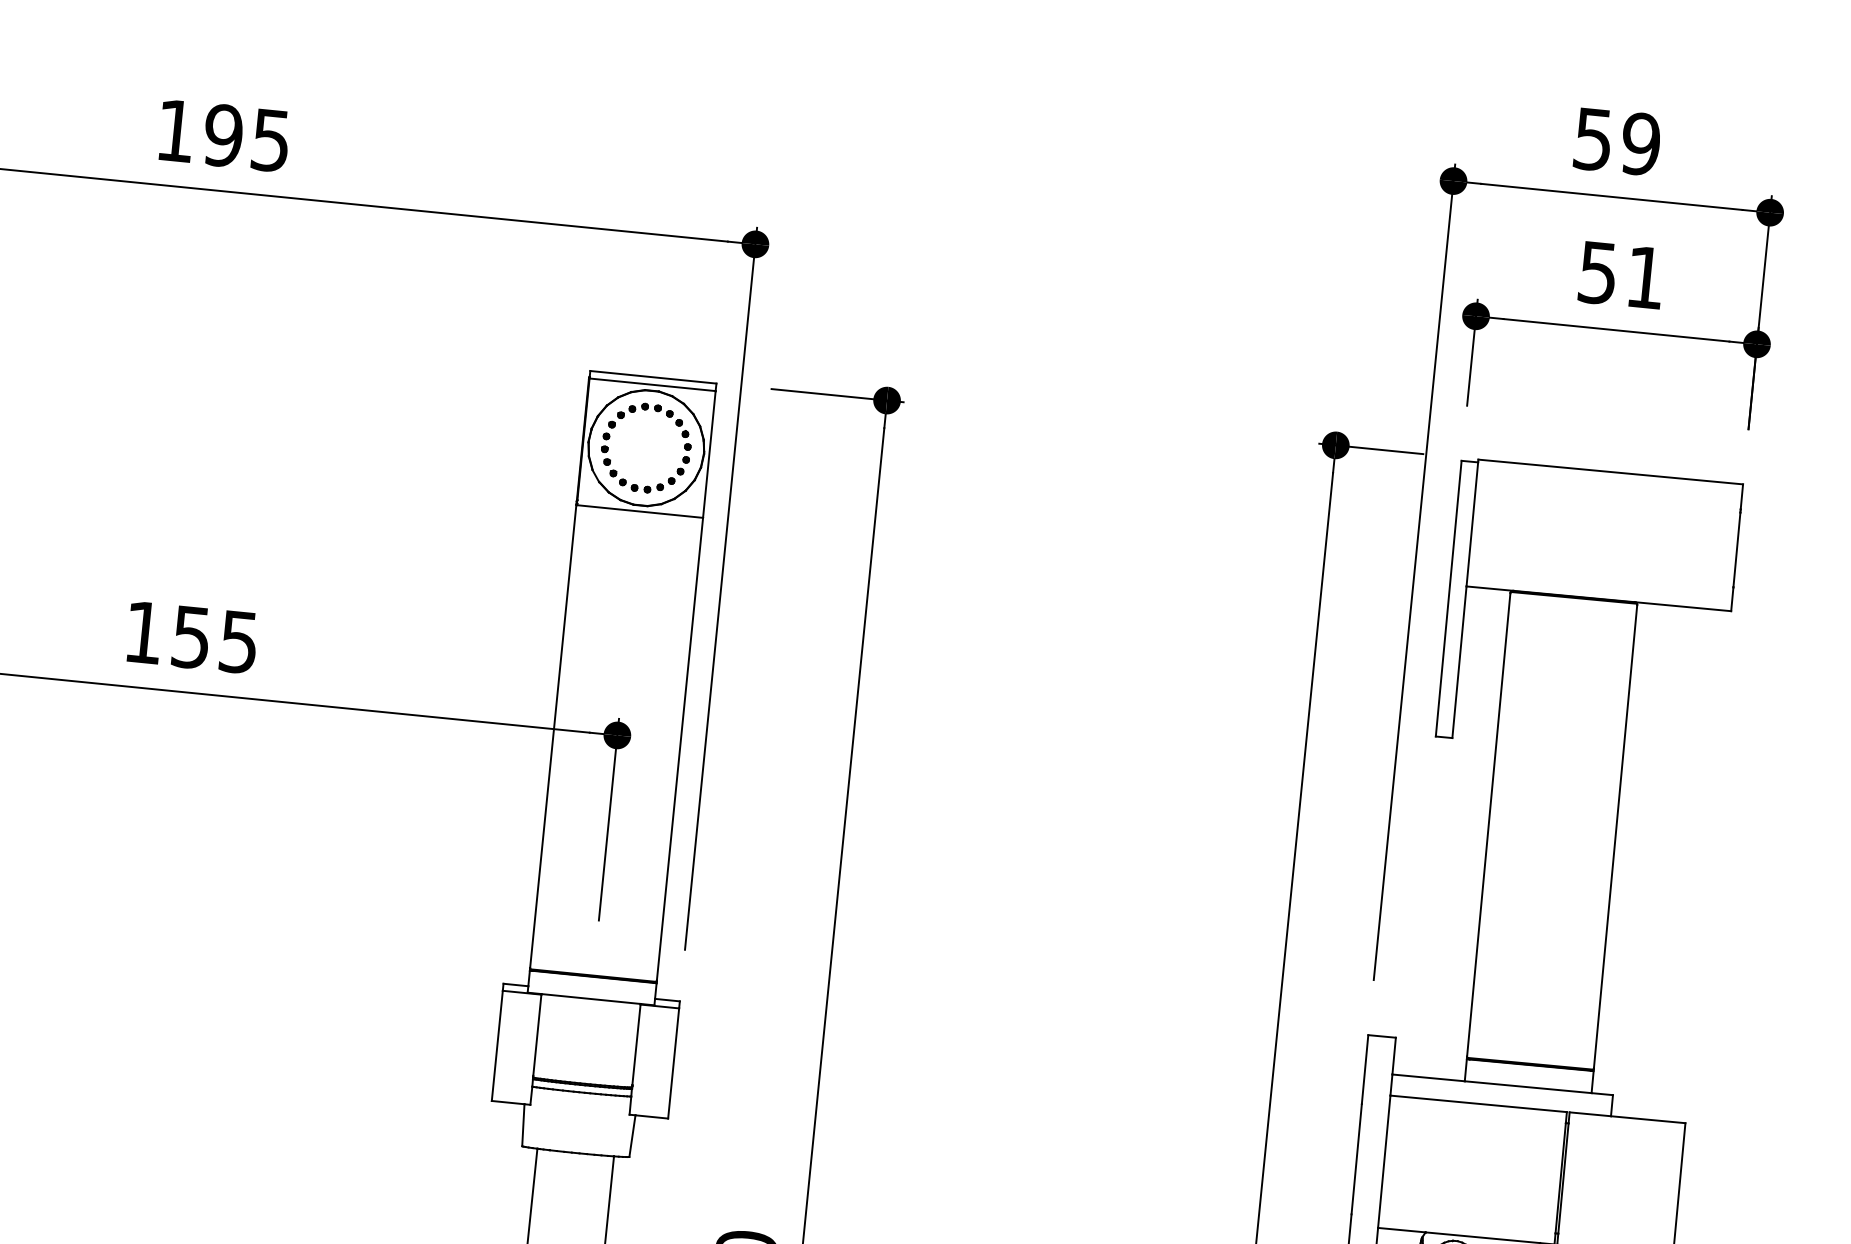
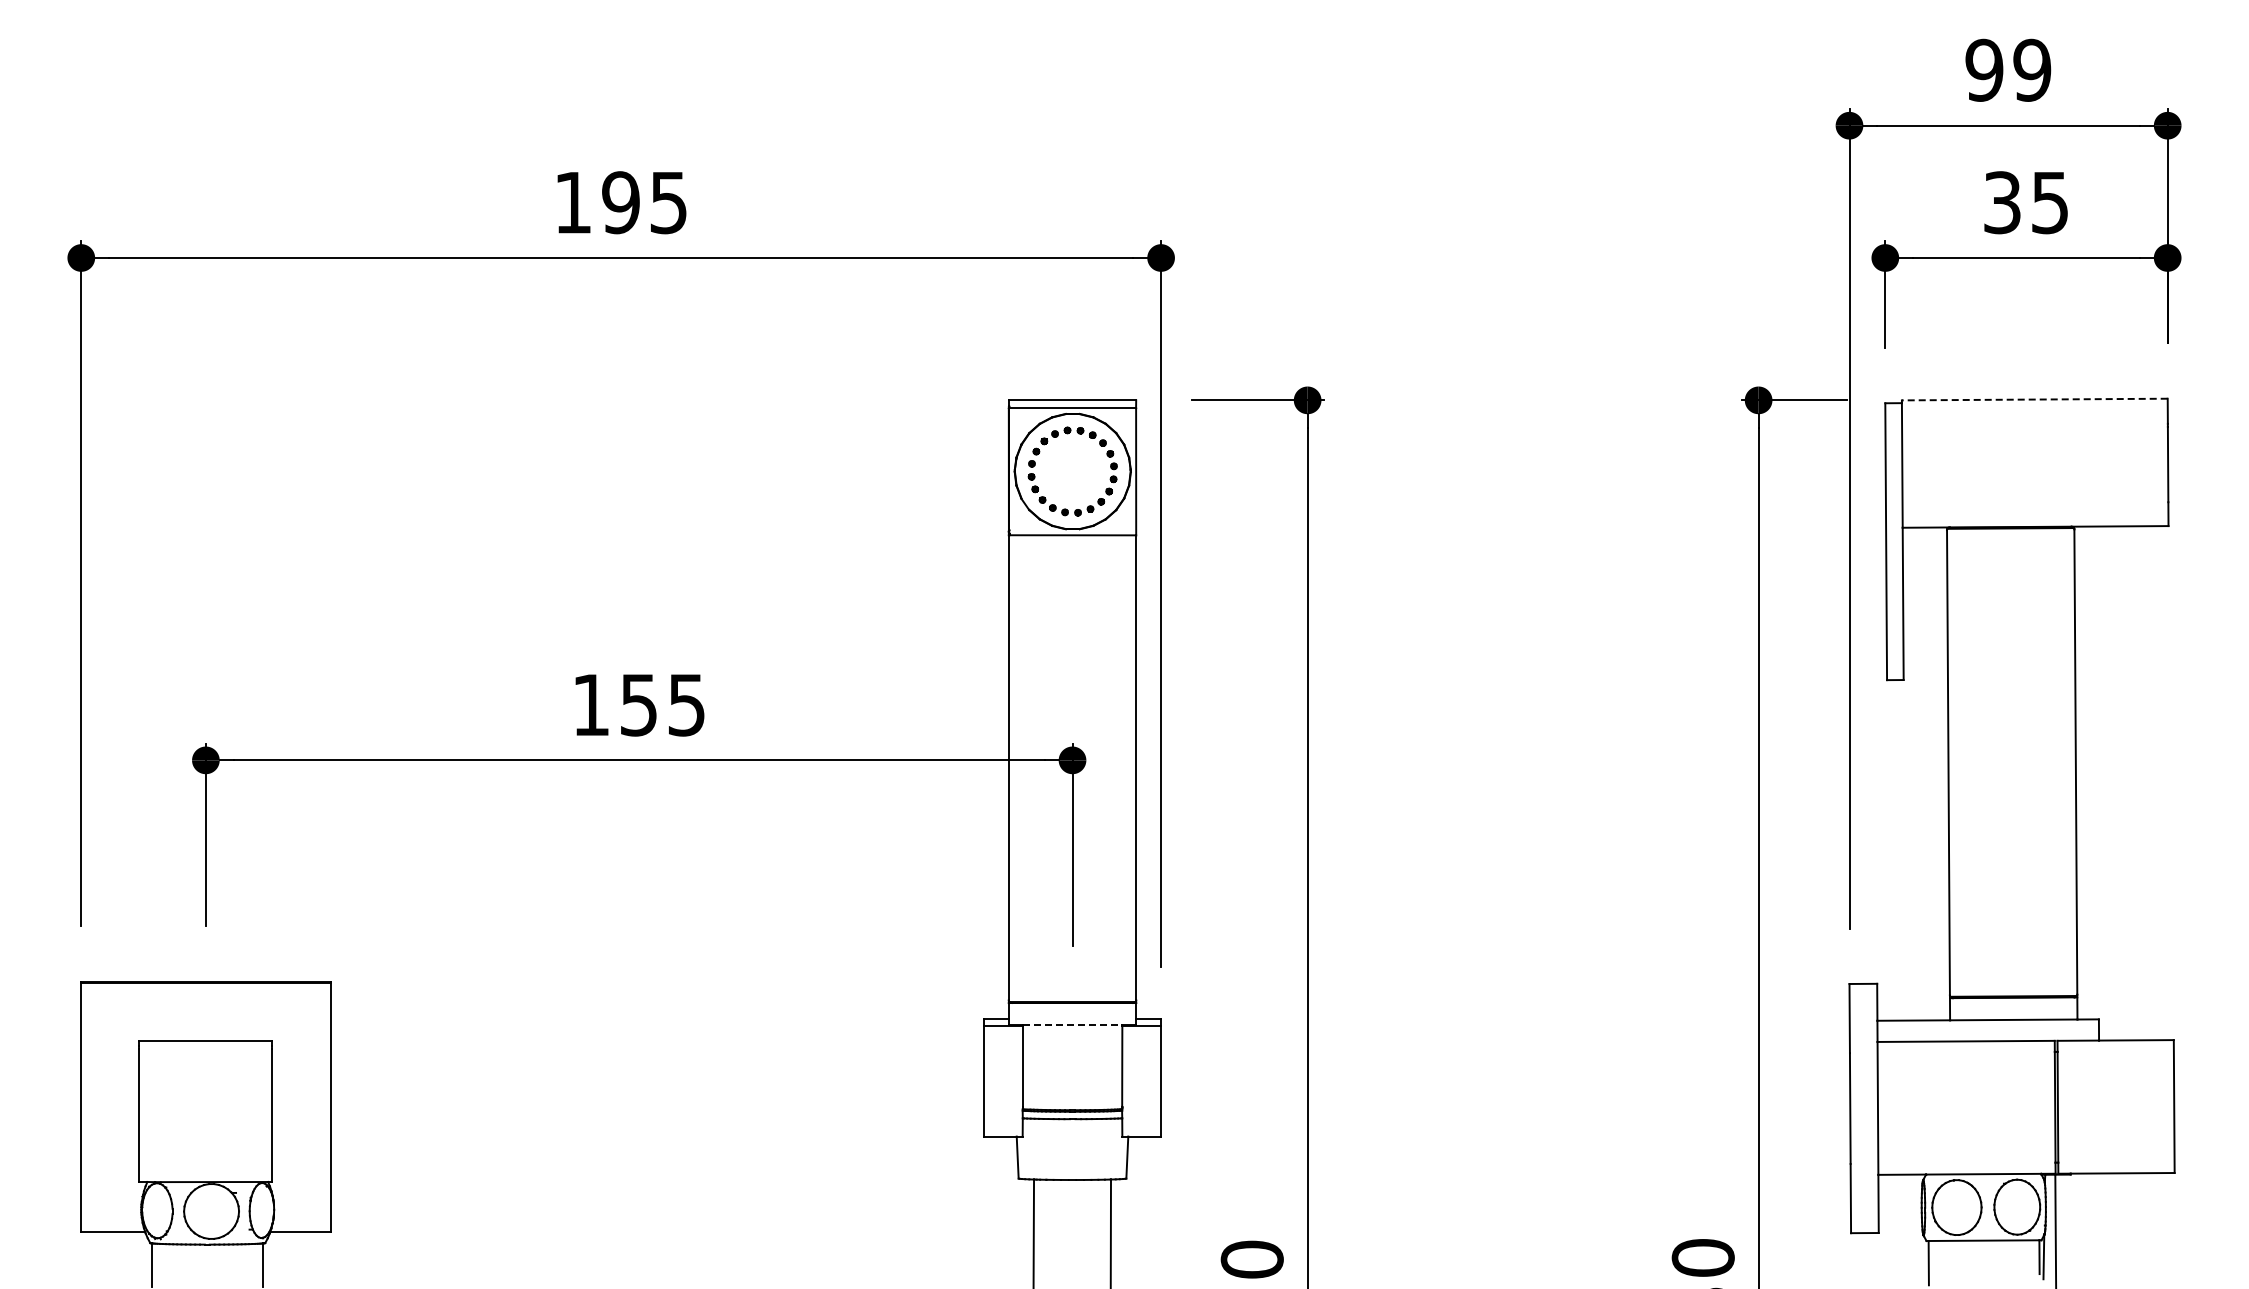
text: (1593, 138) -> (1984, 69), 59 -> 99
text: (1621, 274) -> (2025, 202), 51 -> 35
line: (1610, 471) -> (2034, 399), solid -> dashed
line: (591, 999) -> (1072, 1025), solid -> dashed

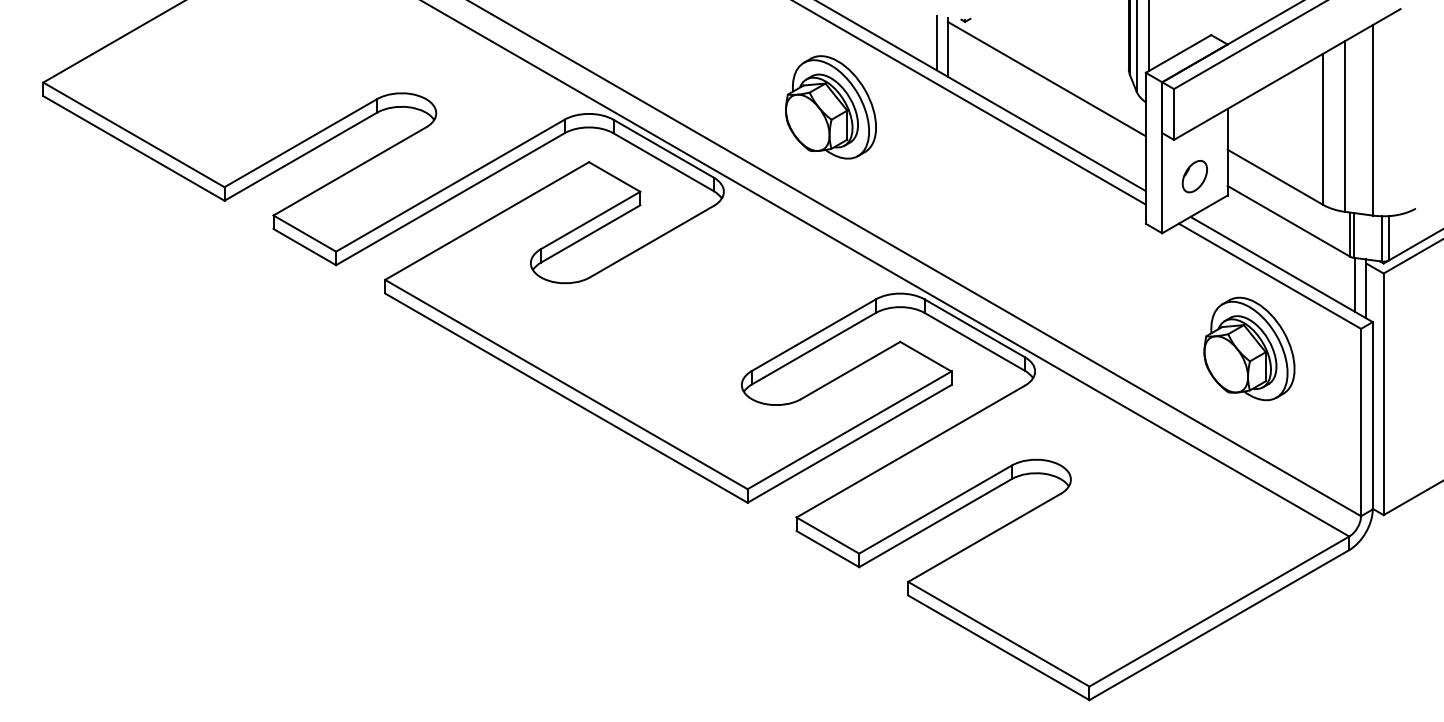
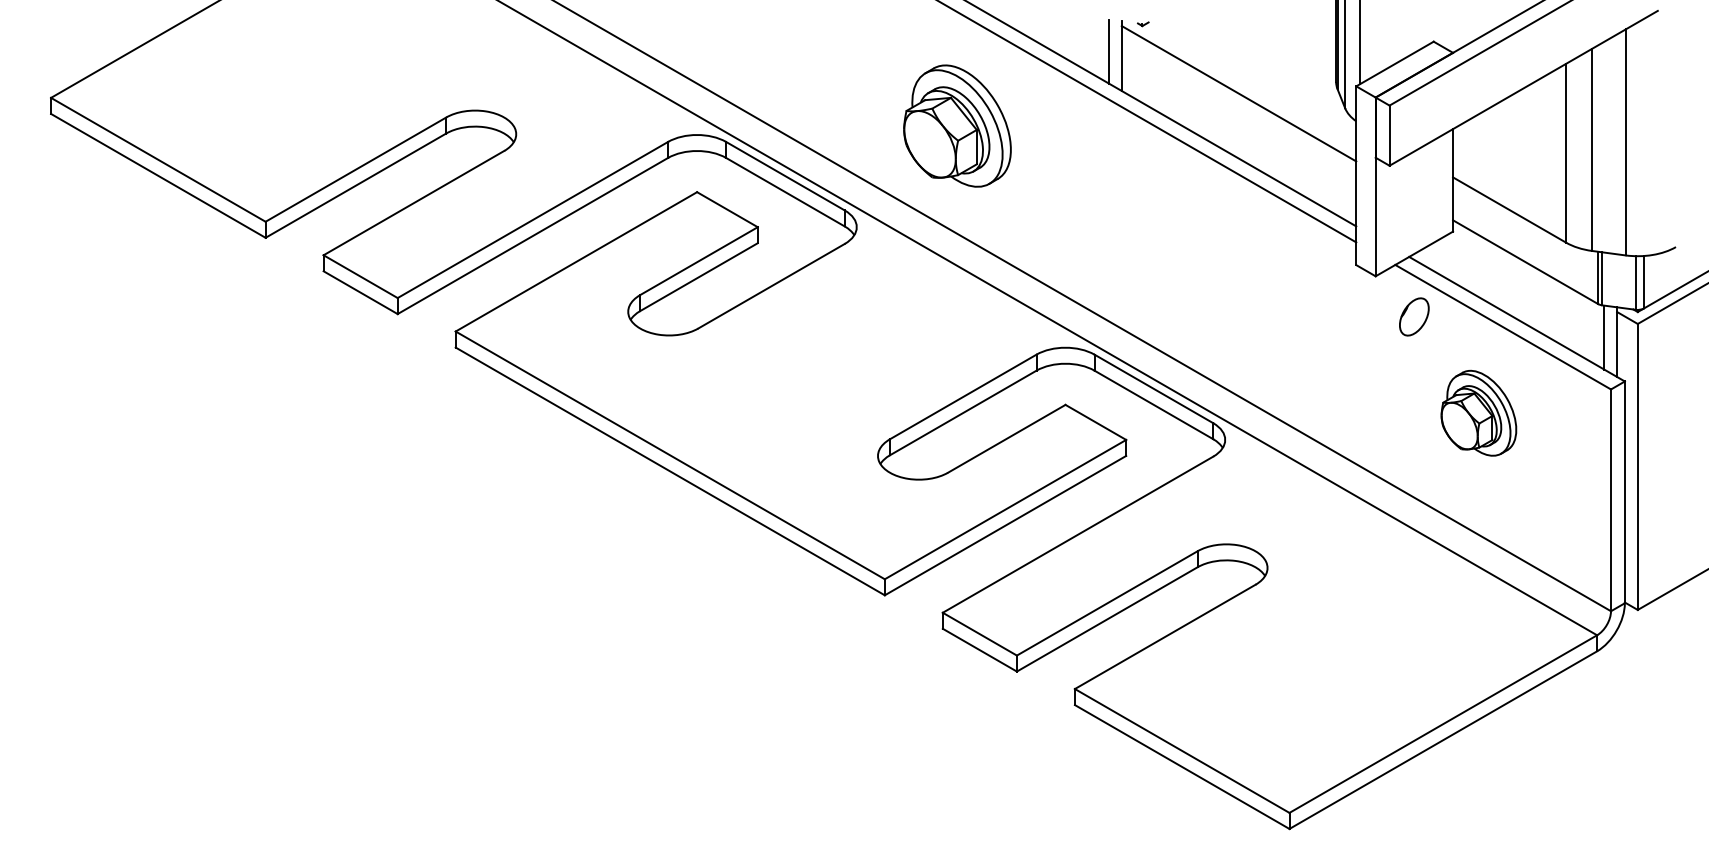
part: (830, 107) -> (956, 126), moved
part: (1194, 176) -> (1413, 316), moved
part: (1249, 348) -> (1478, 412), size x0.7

● **Work to be completed**:
Where an entry contains an image, drop the image and copy everything else word for word.

● **Result of this exercise**:
text: (1593, 138) -> (1984, 69), 59 -> 99
text: (1621, 274) -> (2025, 202), 51 -> 35
line: (1610, 471) -> (2034, 399), solid -> dashed
line: (591, 999) -> (1072, 1025), solid -> dashed

part: (830, 107) -> (956, 126), moved
part: (1194, 176) -> (1413, 316), moved
part: (1249, 348) -> (1478, 412), size x0.7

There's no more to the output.